In the end, if you try to access the monintor using the IP address of the host plus the exposed port you will get something like this:
.connect claims to be [::1]:6804/1031425 not [::1]:6804/31537 - wrong node!
Although there is a way to access the monitor! We need to access it from host directly through the namespace.
First grab your container’s ID:
$ docker ps
Use this script, stolen and adapt from Jérôme Petazzoni here. This script creates the entry point on the host to access the namespace of the container.
$ ./pipework.sh 9cfa541f6be9
Now, get the monitor’s key:
$ cp /var/lib/docker/containers/9cfa541f6be97821131355b4005bc24b509baf3028759f0f871bf43840399f96/rootfs/ceph.mon.keyring ceph.mon.docker.keyring
$ sudo ip netns exec 10660 ceph -k ceph.mon.docker.keyring -n mon. -m 172.17.0.8 -s
I’m not really convinced by this first shot. The biggest issue here is that the monitor needs to be known.
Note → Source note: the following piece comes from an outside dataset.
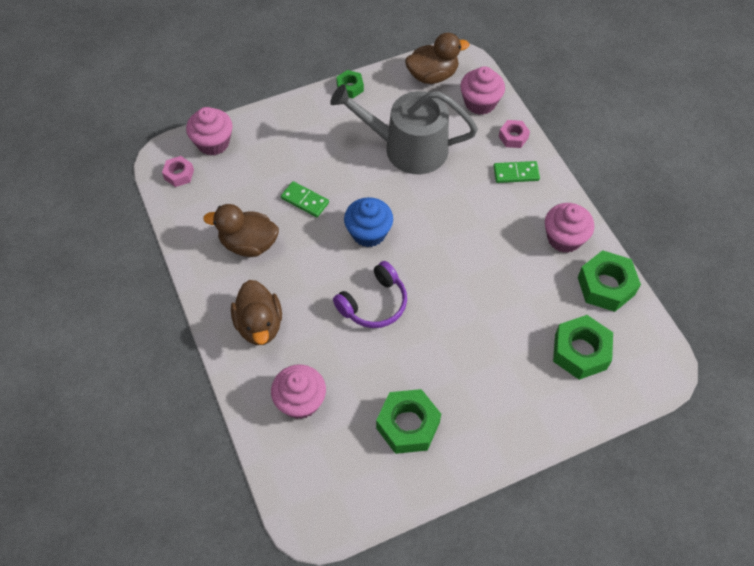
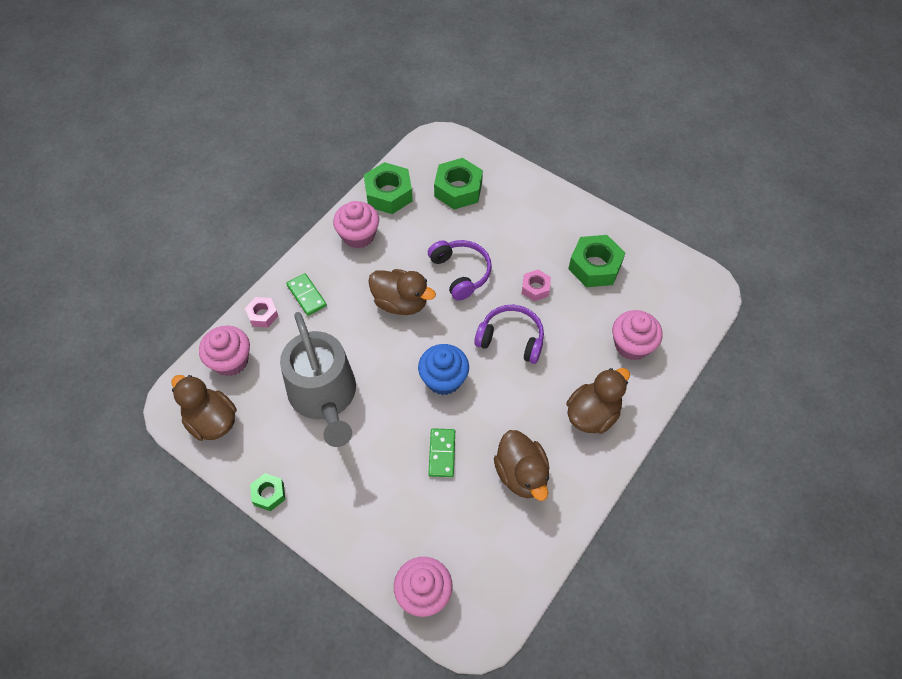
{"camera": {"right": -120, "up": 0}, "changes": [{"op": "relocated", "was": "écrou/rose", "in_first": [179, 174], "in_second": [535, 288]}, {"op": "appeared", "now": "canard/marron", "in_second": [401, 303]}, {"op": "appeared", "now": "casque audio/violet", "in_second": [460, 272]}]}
Wow that was a hell of a job to get this working. At the end, the effort is quite useless since nothing can reach the monitor except the host itself. Thus, other Ceph components will only work if they share the same network namespace as the monitor. Sharing all the containers namespace into one could quite difficult as well. But what’s the point to have a Ceph cluster stuck within some namespaces, without any clients accessing it?
I have to admit that this was pretty fun to hack. Although, in practice, that’s not usable at all. Thus you can consider this as an experiment and a way to get into Docker ;-).